Comment vivre après l’infidélité
S’il n’est pas facile pour un couple de surmonter une infidélité, ce n’est pas insurmontable pour autant. La thérapeute de couple Petra Deij donne des pistes permettant de mieux maîtriser la situation.
Pour moi, il est question d’infidélité dès que naît une situation dans laquelle un des partenaires se sent menacé sur le plan émotionnel, précise Petra Deij. Lorsque l’un ne vit pas bien la profonde amitié qui lie l’autre avec son collègue, il y a en quelque sorte infidélité. Un des partenaires a en effet l’impression qu’il est exclu, que certaines choses sont gardées secrètes et que l’intimité émotionnelle du couple est mise en péril. »
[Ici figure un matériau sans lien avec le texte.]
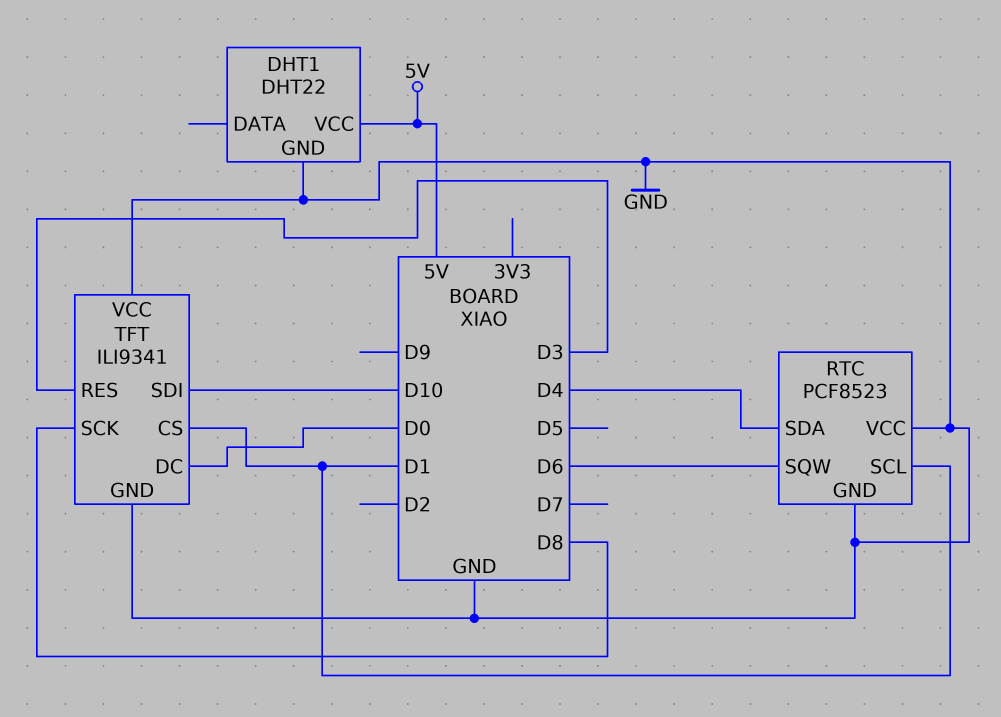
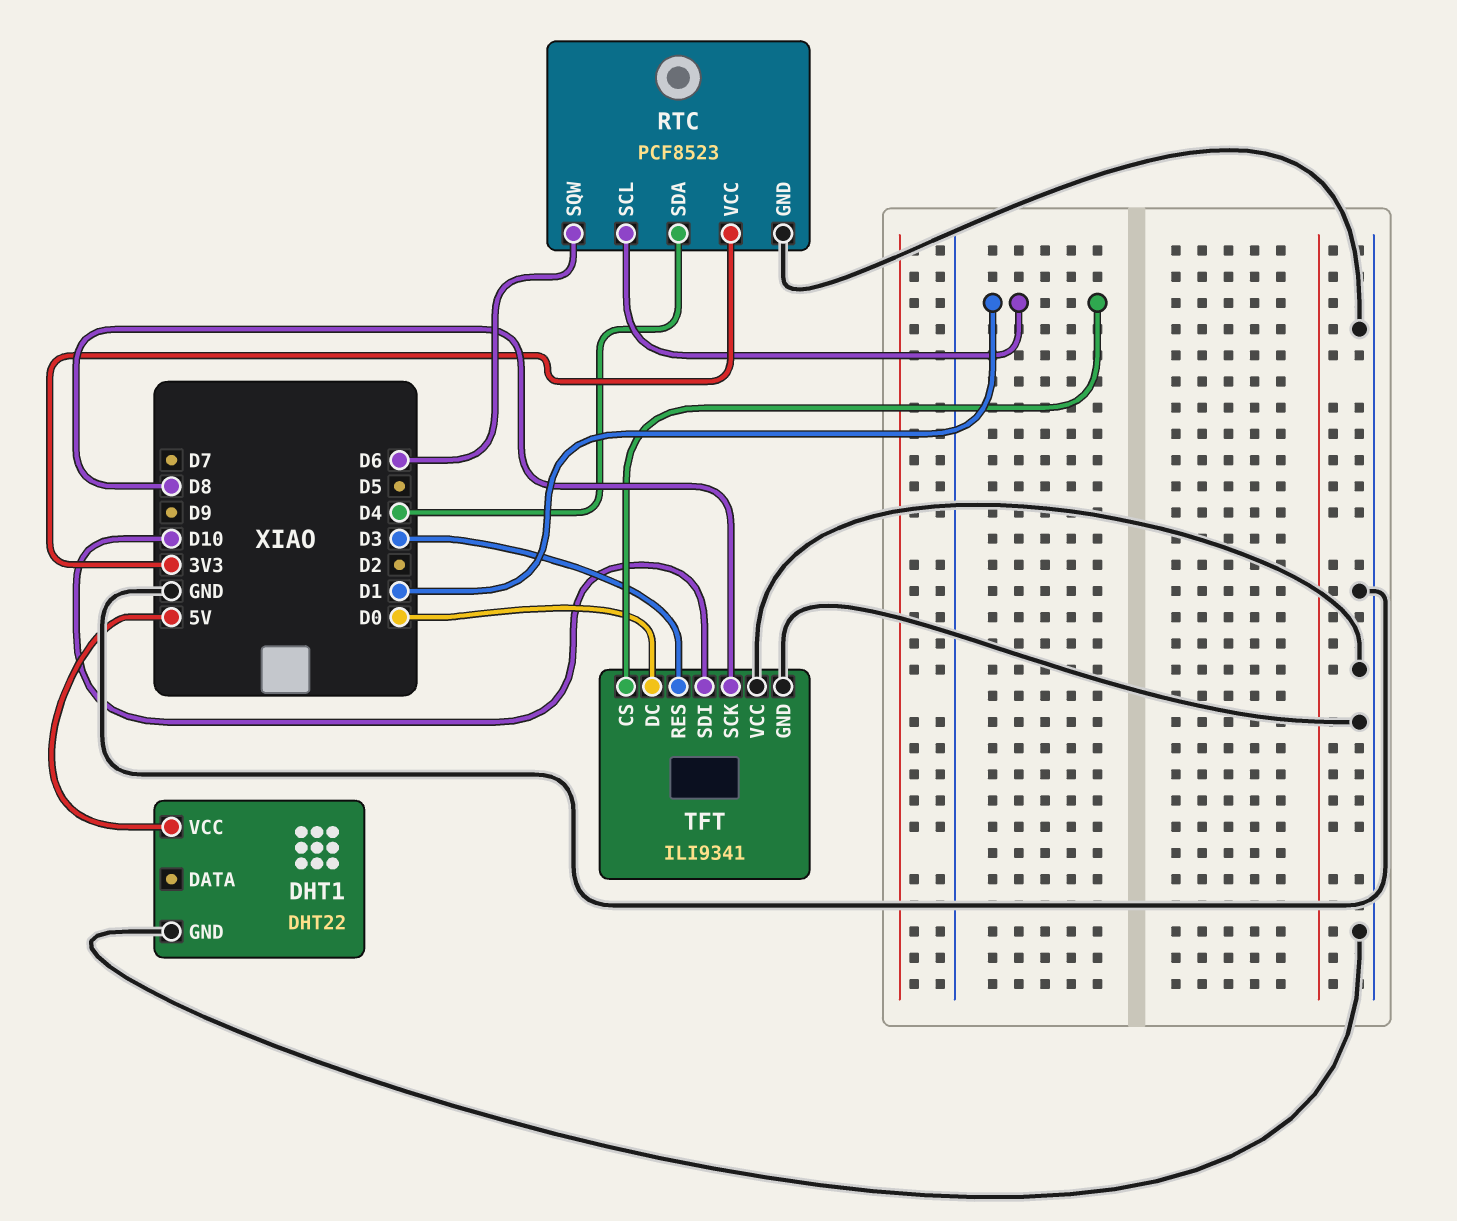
RTC pin VCC: GND -> 3V3

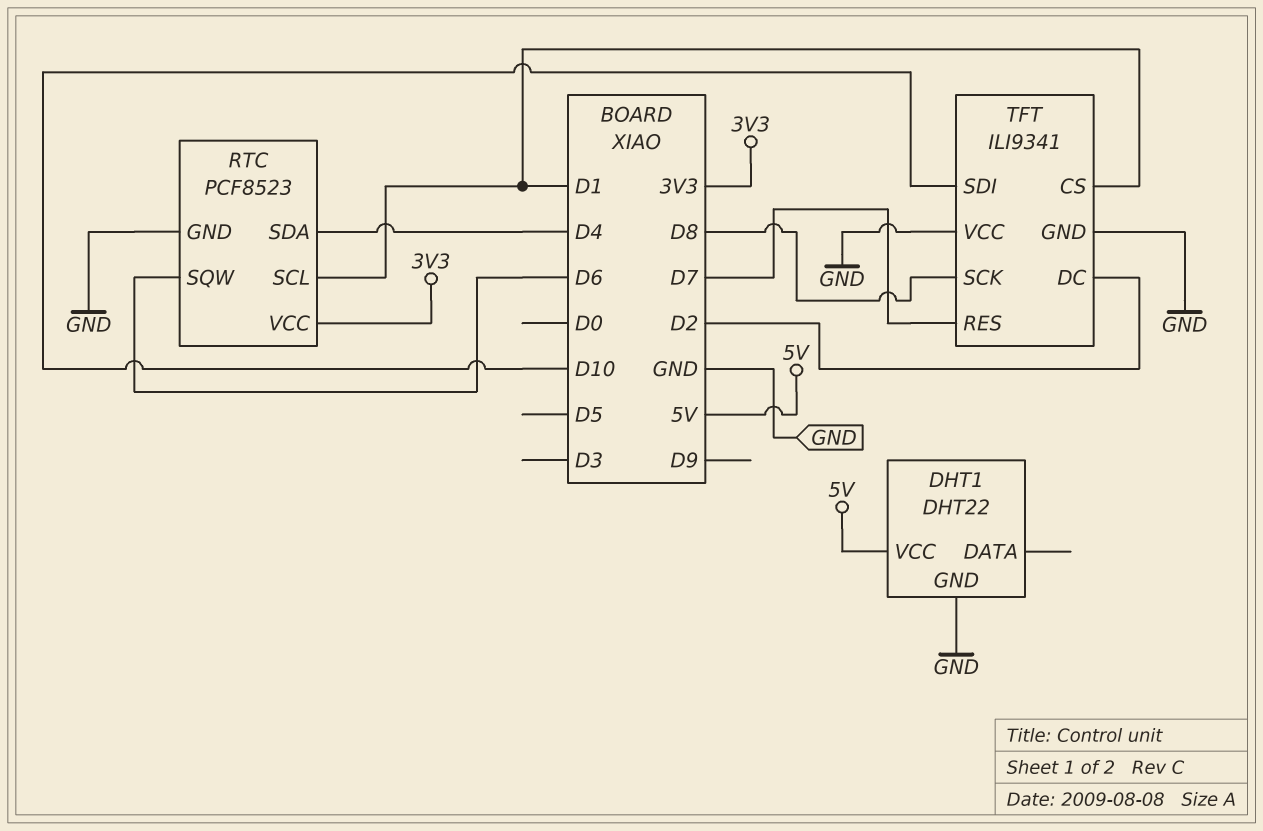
TFT pin DC: D0 -> D2
TFT pin RES: D3 -> D7

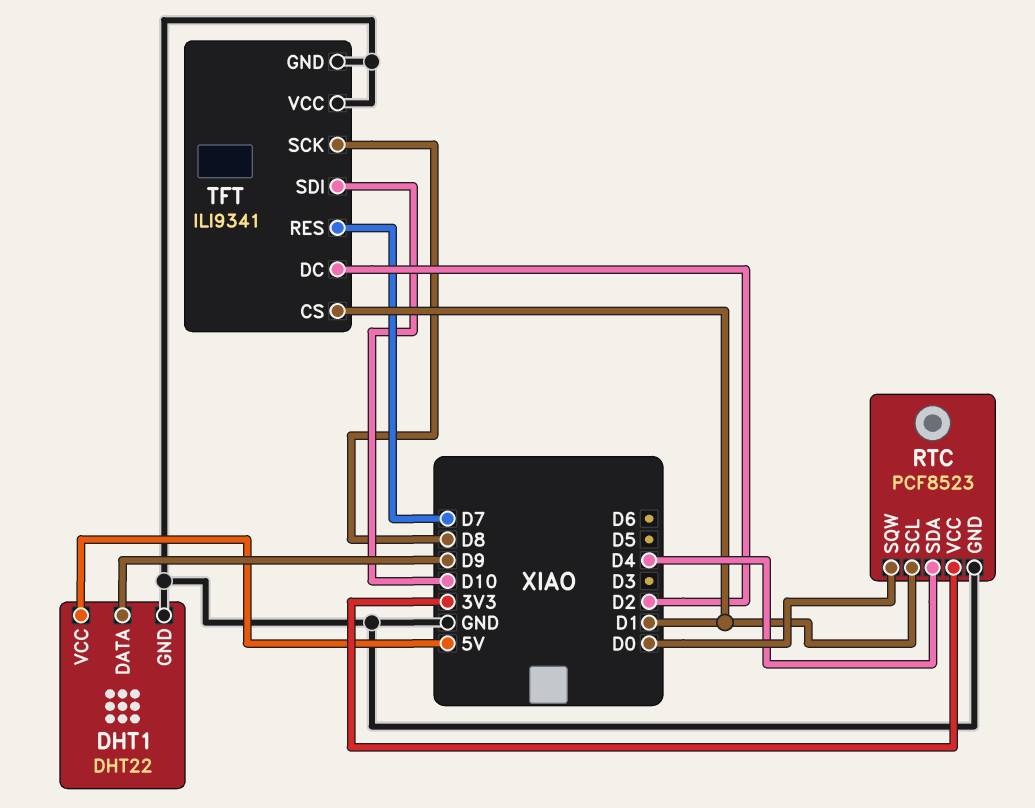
DHT1 pin DATA: none -> D9
RTC pin SQW: D6 -> D0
Pour certains couples, le mariage dit ouvert fonctionne très bien. Pour d’autres, la moindre incartade signe la fin de la relation. Entre les deux se trouve un groupe de couples qui voudraient poursuivre la route ensemble, malgré l’aventure extraconjugale de l’un d’eux, mais sans trop savoir comment. Cela n’a rien d’étonnant. En effet, un épisode extraconjugal génère chez l’infidèle des sentiments de culpabilité et de honte et chez la personne trompée un profond sentiment de trahison et de confiance rompue.
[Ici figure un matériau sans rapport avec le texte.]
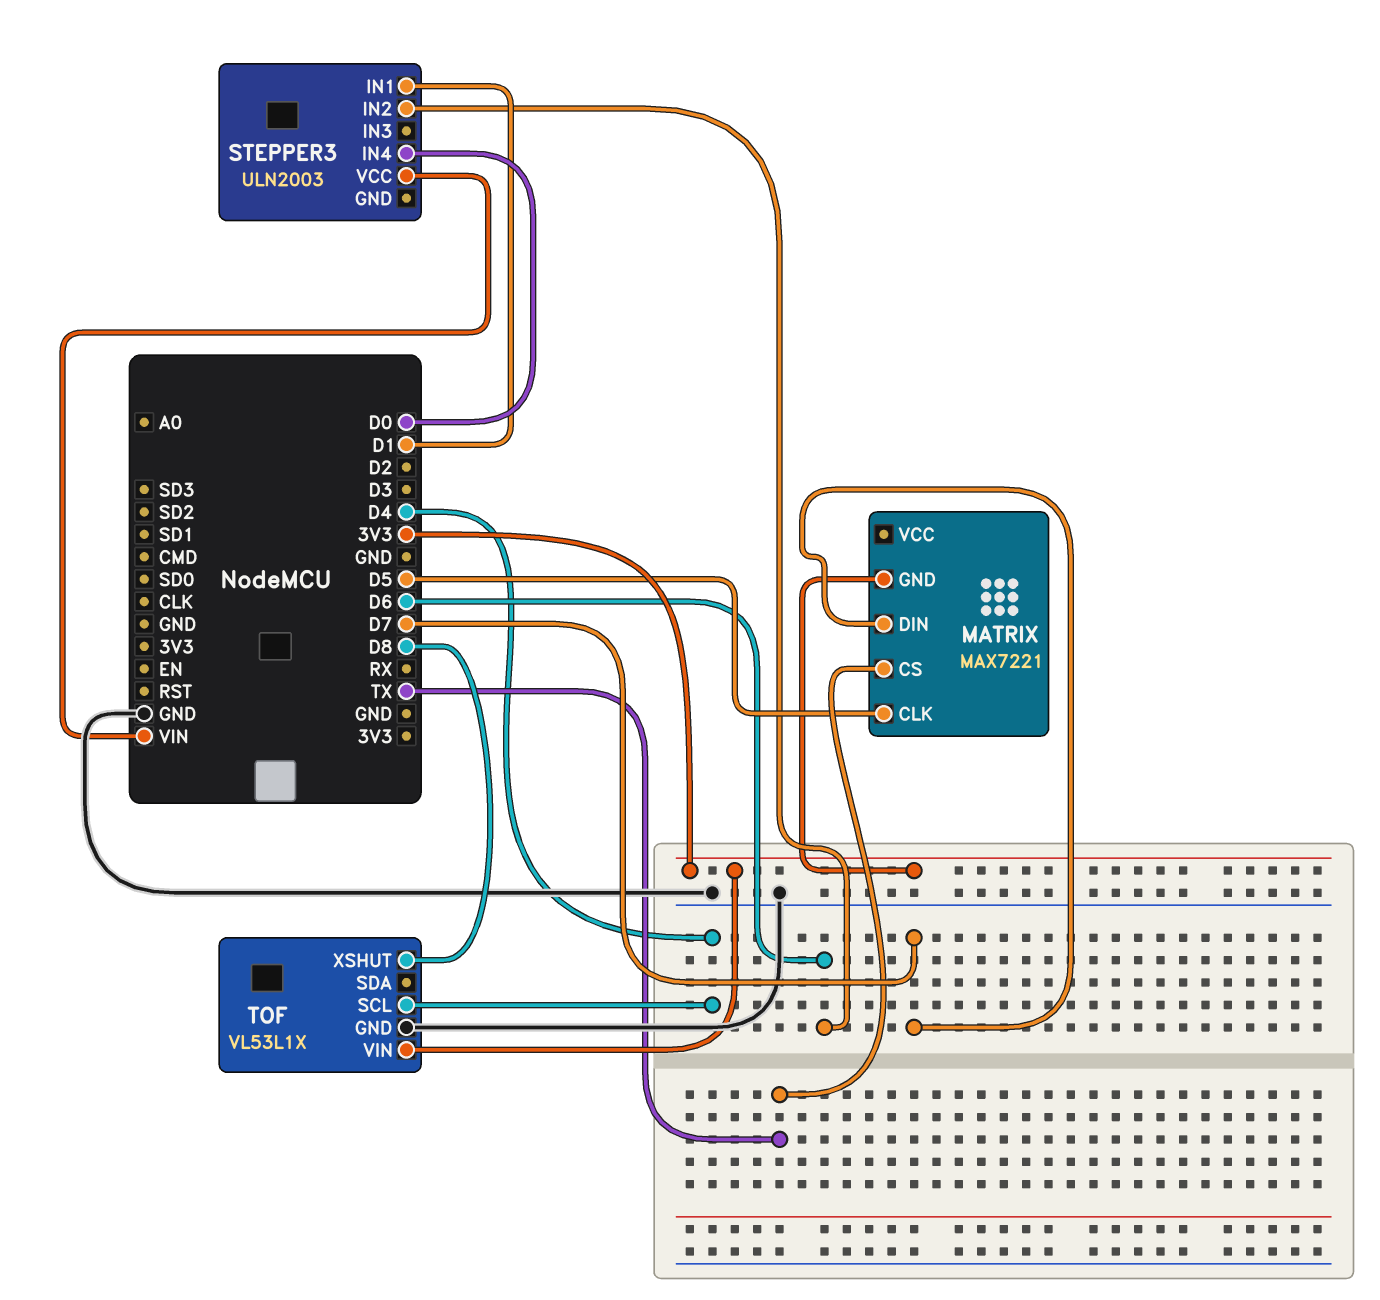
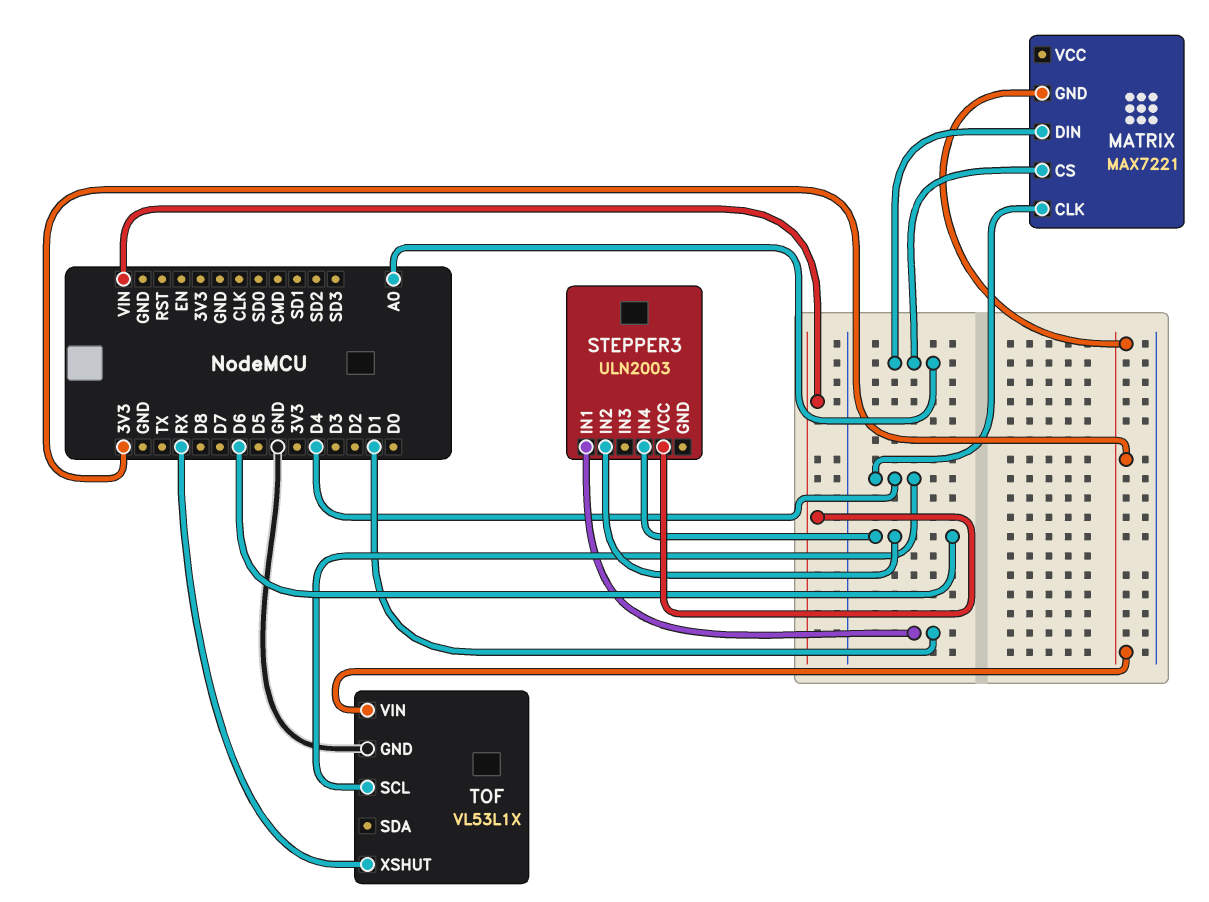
MATRIX pin CLK: D5 -> D4
MATRIX pin CS: TX -> A0
MATRIX pin DIN: D7 -> A0
STEPPER3 pin IN4: D0 -> D6
TOF pin XSHUT: D8 -> RX

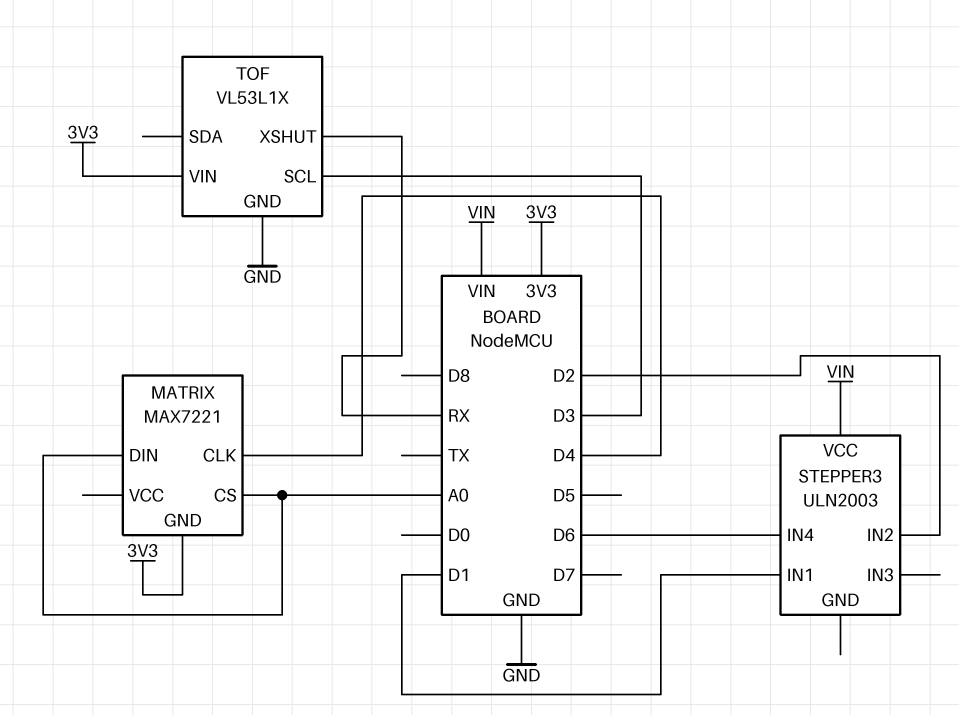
STEPPER3 pin IN2: D6 -> D2
TOF pin SCL: D4 -> D3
» Plus nous sommes attachés à quelqu’un, plus il importe que la relation soit sécurisante, explique Petra Deij. Une aventure extraconjugale porte un sérieux coup à la confiance entre deux partenaires. En anglais, on parle d’ailleurs de ‘attachment injury’. Quant à moi, j’utilise le terme de traumatisme relationnel. Comme tout traumatisme, celui-ci n’est pas insurmontable. Mais il ne disparaîtra pas d’un coup de baguette magique. »
Gestion de crise
Comme pour toute crise, il est important ici aussi de bien la gérer. Car durant la période qui suit une infidélité, les partenaires s’infligent souvent encore plus de mal à cause, d’une part, de leurs sentiments de détresse et de ressentiment et, d’autre part, du fait qu’ils ne trouvent plus de réconfort dans les bras l’un de l’autre. Il s’agit donc de trouver un équilibre entre » pouvoir vivre des sentiments douloureux » et quand même garder la tête froide. » C’est possible en se disant : ce que je ressens n’est pas toujours ce qui est vrai. Nous regardons la réalité à travers un prisme qui ne nous permet pas d’en voir toutes les facettes. Il y a des lacunes dans notre perception. Cela aide à accepter calmement ce que je ressens : je suis maintenant plein(e) de ressentiment et ce n’est pas agréable, mais c’est ainsi. »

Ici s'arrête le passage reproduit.